STJ rejeita recurso do Google e responsabiliza empresa por comunidades no Orkut
STJ rejeita recurso do Google e responsabiliza empresa por comunidades no Orkut
O Supremo Tribunal Justiça (STJ) rejeitou recurso movido pelo Google Brasil Internet contra decisão que condenou a empresa por veicular comunidades ofensivas na rede social Orkut.
No entendimento do Tribunal, quem oferece suporte para a veiculação das comunidades é tão responsável pelo conteúdo disseminado quanto os internautas que o produziram e postaram.
A conclusão do STJ parte da ação civil movida pelo Ministério Público em defesa de adolescentes que teriam sido ofendidos em duas comunidades na rede social do Google intituladas "Pimenta Fofocas" e "Pimenta Fofocas, o Retorno". No processo, o MP requisitou a retirada das comunidades do Orkut e ainda proibiu que comunidade com o mesmo teor fosse criada. Os envolvidos no caso de ofensa aos adolescentes das cidades de Pimenta Bueno, São Felipe d'Oeste e Primavera de Rondônia (RO), também serão investigados, segundo informa o site Consultor Jurídico.
O Google cumpriu as determinações, exceto a de proibir a criação de comunidades de conteúdo aproximado ao das indicadas na ação, e então novas páginas semelhantes foram criadas em seguida, fato interpretado pelo MP como reincidência.
TJ-RO fixou multa diária e determinou ao Google, novamente, a retirada das comunidades, além da adoção de providências para impedir a criação de outras, conforme determinação anterior.
No STJ, o Google, argumentou que "não teria meios técnicos e humanos para fiscalizar, de forma prévia, o ambiente virtual". Tal afirmação foi descartada pelo TJ-RO, que citou a China como exemplo de capacidade censória. Não se pretende negar vigência à previsão constitucional de livre expressão, mas tão somente garantir que outros preceitos constitucionais igualmente importantes sejam observados", afirmou acórdão do tribunal.

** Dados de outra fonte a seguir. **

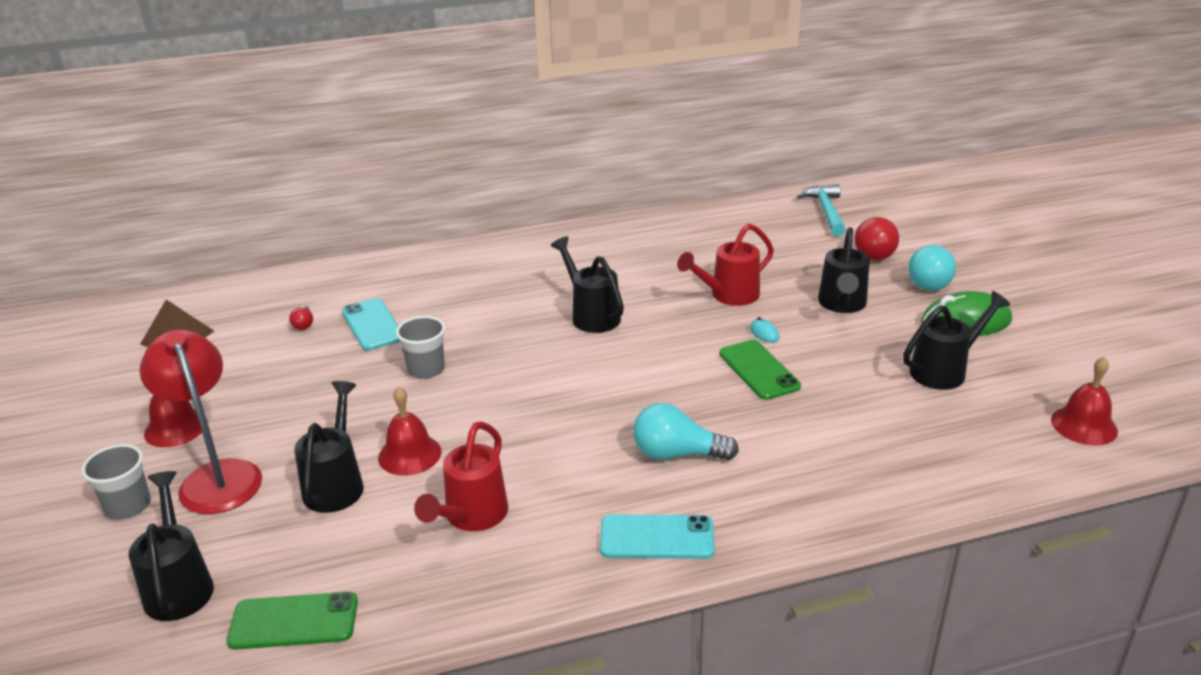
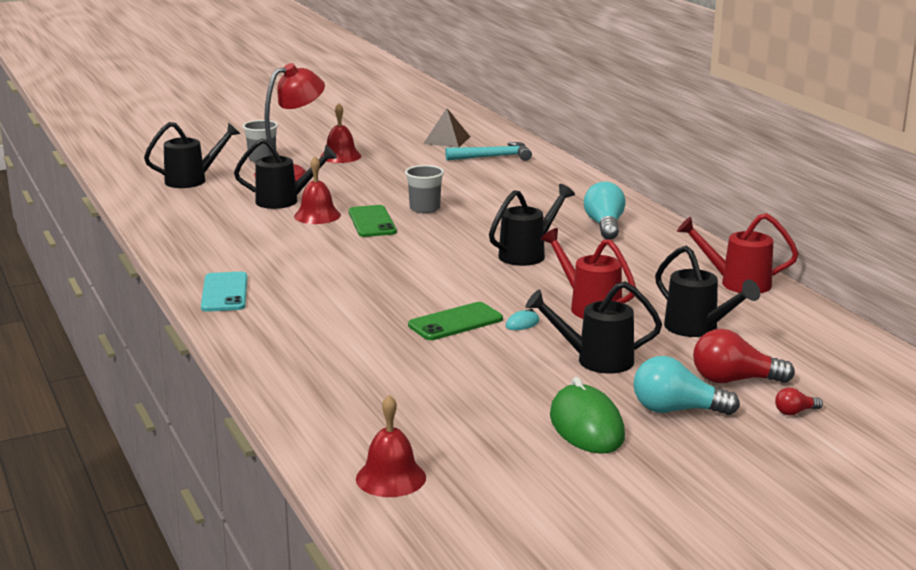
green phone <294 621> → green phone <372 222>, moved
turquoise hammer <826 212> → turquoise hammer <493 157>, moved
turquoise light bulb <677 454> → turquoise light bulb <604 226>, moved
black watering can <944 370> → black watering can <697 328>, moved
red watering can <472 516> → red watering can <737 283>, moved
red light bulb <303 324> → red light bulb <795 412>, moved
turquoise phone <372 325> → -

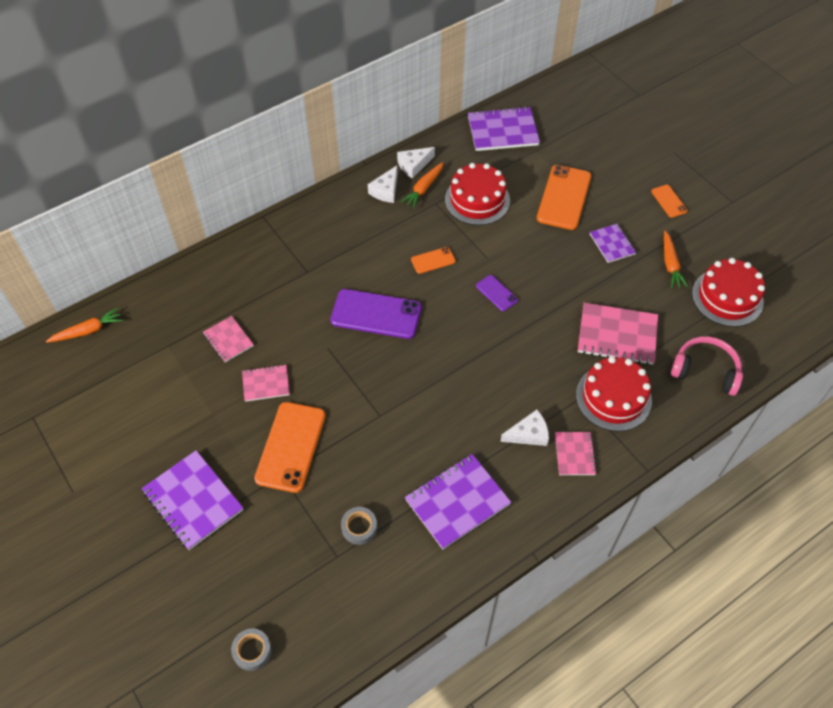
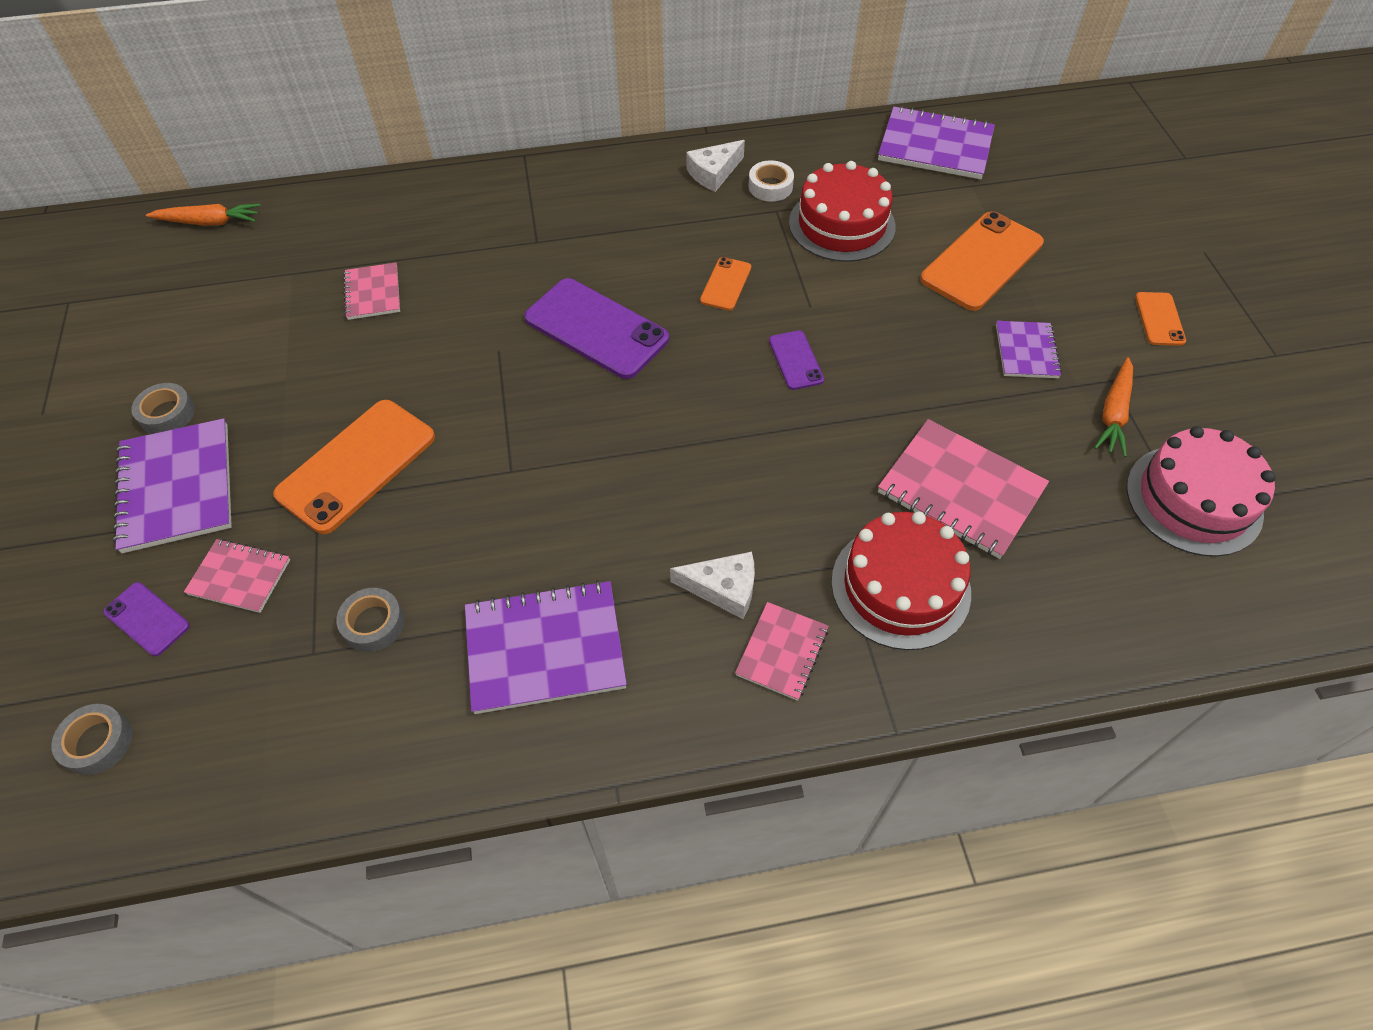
- → purple phone <147 619>
- → grey tape <167 414>
pink notebook <266 384> → pink notebook <239 577>, moved
orange phone <433 260> → orange phone <725 284>, 75 degrees counterclockwise
orange carrot <423 188> → white tape <770 186>
red cake <727 297> → pink cake <1193 500>
white cheese <413 165> → -
pink headphones <705 371> → -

Em seu voto, o relator do caso no STJ, ministro Herman Benjamim, sublinhou "que a internet é o espaço por excelência da liberdade, o que não significa dizer que seja um universo sem lei e sem responsabilidade pelos abusos que lá venham a ocorrer". Segundo ele, "no mundo real, como no virtual, o valor da dignidade da pessoa humana é um só".
No entendimento do ministro, "reprimir certas páginas ofensivas já criadas, mas nada fazer para impedir o surgimento e multiplicação de outras tantas com conteúdo igual ou assemelhado, é, em tese, estimular um jogo de Tom e Jerry, que em nada remedia, mas só prolonga a situação de exposição, de angústia e de impotência das vítimas de ofensas".